Objective : To find a set of permutations for a irregular graph which is also a set of automorphism. This finding process uses permutations of 2 regular subgraphs of the given graph.
Description and Notation :
$G$ is an irregular graph, $k$ connected( not a complete , cycle graph).$\alpha$ is the set of permutations of $G$ (it has all automorphism).
$G$ has 2 kinds of vertices, vertices of $r_1$ degree which create a $t_1$ regular sub graph $C$ and vertices of $r_2$ degree which create a $t_2$ regular sub graph $D$.
$C,D$ are not complete /cycle graph.
$C_1, D_1,A_x$ are matrices of graphs $C,D,G$ respectively .

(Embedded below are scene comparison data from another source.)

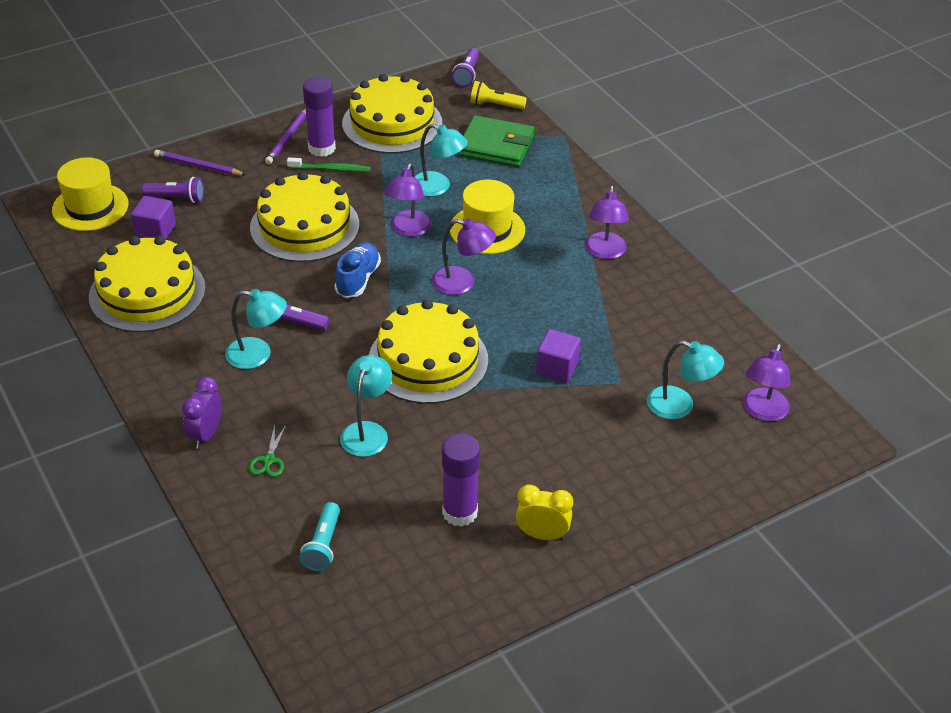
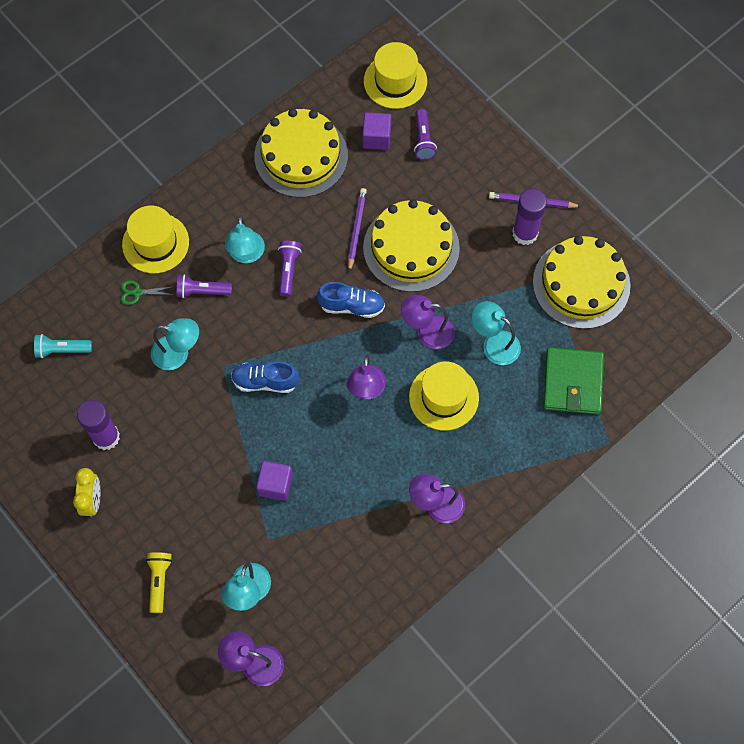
camera: 80 degrees right, 25 degrees up
(198, 166) = (471, 143): purple pencil -> purple pencil (356, 229)
(206, 435) = (155, 243): purple clock -> yellow hat
(330, 169) = (496, 248): green toothbrush -> none
(428, 360) = (265, 381): yellow cake -> blue shoe
(438, 187) = (494, 344): turquoise lamp -> turquoise lamp turned 105 degrees clockwise
(467, 74) = (684, 334): purple flashlight -> purple flashlight (202, 291)
(495, 105) = (639, 370): yellow flashlight -> yellow flashlight (159, 581)

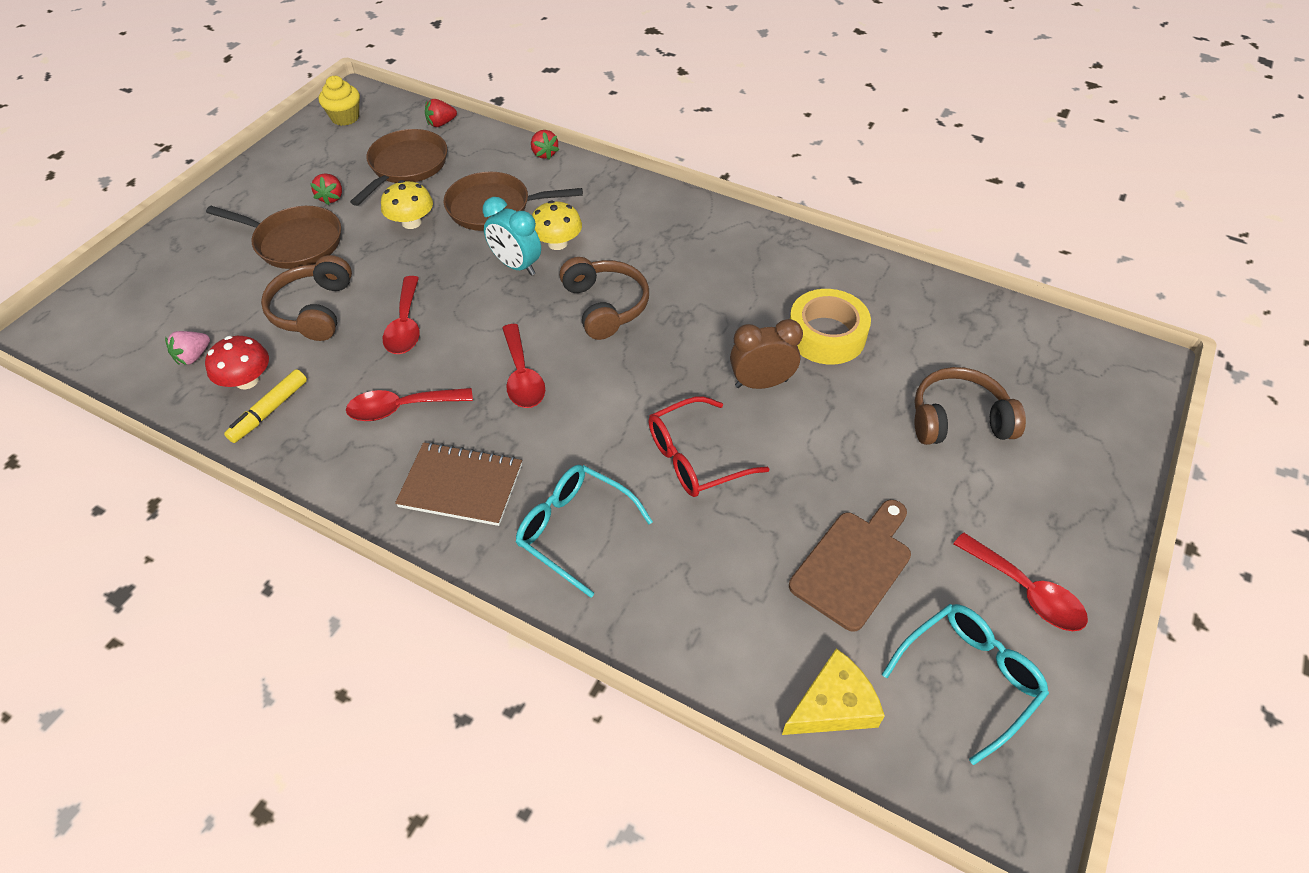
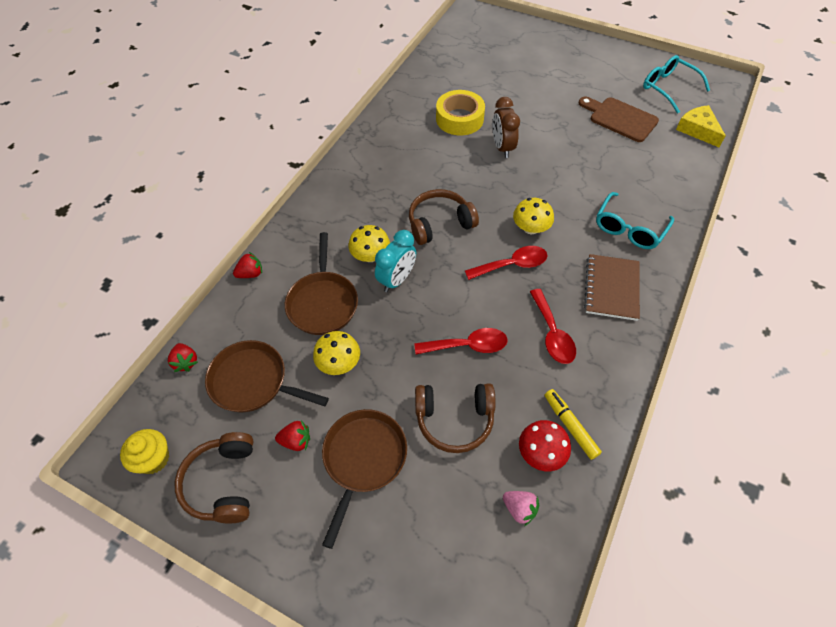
camera: 90 degrees left, 5 degrees up
(269, 411) = (570, 426): yellow marker -> yellow marker turned 150 degrees counterclockwise
(587, 403) = (531, 228): none -> yellow mushroom
(695, 458) = (565, 177): red glasses -> none
(958, 420) = (518, 75): brown headphones -> brown headphones (223, 483)
(1026, 591) = (618, 66): red spoon -> none

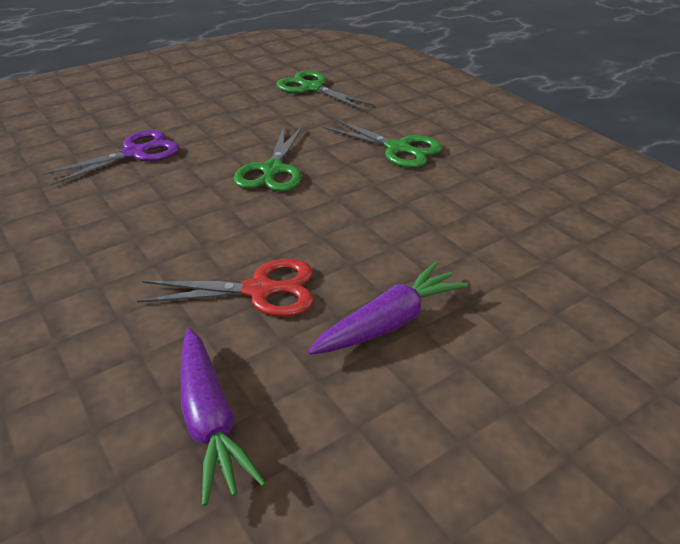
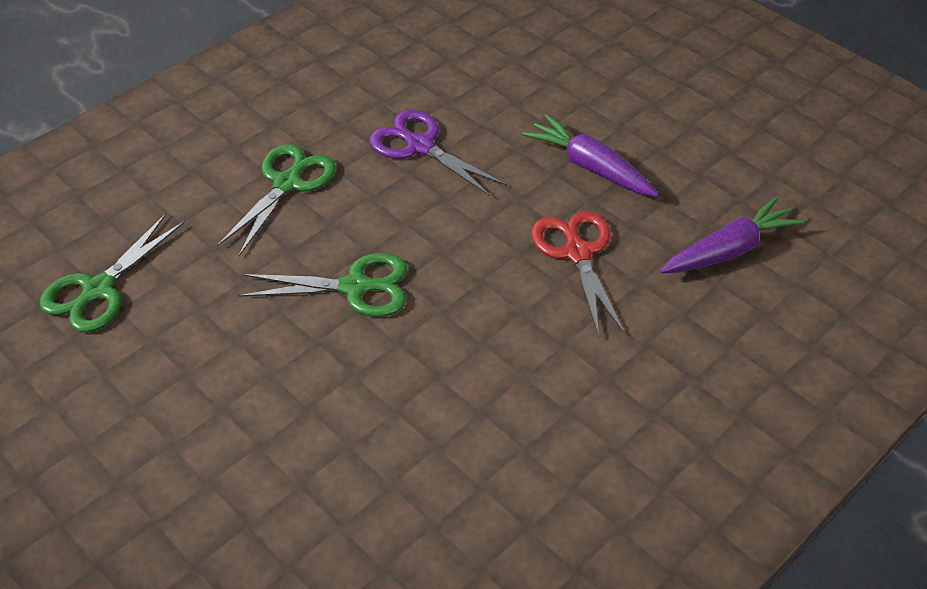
camera: 100 degrees left, 10 degrees up
(135, 153) = (330, 446): purple scissors -> purple scissors (420, 146)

$$ A_x = \left( \begin{array}{ccc} C_1 & E_1 \\ E_1^{T} & D_1 \\ \end{array} \right) $$
$\alpha_1 , \alpha_2 $ are the set of permutations of $C_1 , D_1$ respectively. $\alpha_1 , \alpha_2 $ include all possible permutations needed for automorphism of $C_1 , D_1$. Given, each of $\alpha_1 , \alpha_2 $ has $T(m)\leq m^{log_2(m)}$ permutations / elements.
Process: To find an element of $\alpha$, try each possible $(P_1,P_2)$ where $P_1 \in \alpha_1; P_2 \in \alpha_2 $ .
It is required to check whether $E_1,C_1,D_1$ are unchanged or not for each possible $(P_1,P_2)$. lets define set $\alpha_3$ which has all possible $(P_1,P_2)$ for which $E_1,C_1,D_1$ are unchanged.
Questions :
1) Is this a correct process / algorithm to find all elements of $\alpha$ from $(P_1,P_2)$ where $P_1 \in \alpha_1; P_2 \in \alpha_2 $, i.e. $\alpha_3$ has all elements of $\alpha$?
2) Complexity of this process/ algo: is $ T^2(m)$ (time complexity), Is this a correct estimation?
Thanks, Please inform if anything is unclear/ undefined .
You are correct that any automorphism of $G$ must stabilize both subgraphs $C$ and $D$. So let's say that $C$ has $c$ vertices and $D$ has $d$ vertices. So you can find automorphism groups of $C$ and $D$, then if $a_{1}$ is an automorphism of $c$ and $a_{2}$ is an automorphism of $D$, you can test if $a_{1}a_{2}$ is an automorphism of $G$.
A (very inefficient but I don't know better offhand) way to find the automorphism group of $C$ is to test permutations. Lets say $C_{1}$ is the matrix of the graph $C$, and $g$ is a permutation of $\{1,2,\ldots,c\}$. We convert $g$ to a permutation matrix $G$, then test whether $G C_{1} G^{T} = C_{1}$. If so, then $g$ is an automorphism of $C_{1}$ (and so are all powers of $g$).
As you find automorphisms, all products of automorphisms are again automorphisms, so it can be tricky to be smart about which permutations you test and in what order (you don't necessarily want to test every permutation, but at the same time it can be computationally expensive to determine which permutations you don't need to test). Hopefully someone smarter than me can chip in on better algorithms.
Now, once you have automorphism groups of $C$ and $D$, you are not guaranteed that $g_{1} \in \alpha_{1}$, $g_{2} \in \alpha_{2}$ implies that $g_{1}g_{2} \in \alpha$; you need to test that $\begin{bmatrix} G_{1} & 0\\0 &G_{2} \end{bmatrix} \begin{bmatrix} C_{1} & E_{1}^{T}\\E_{1} & D_{1} \end{bmatrix} \begin{bmatrix} G_{1}^{T} & 0\\0&G_{2}^{T} \end{bmatrix} = \begin{bmatrix}C_{1}&E_{1}^{T}\\E_{1}&D_{1}\end{bmatrix}$.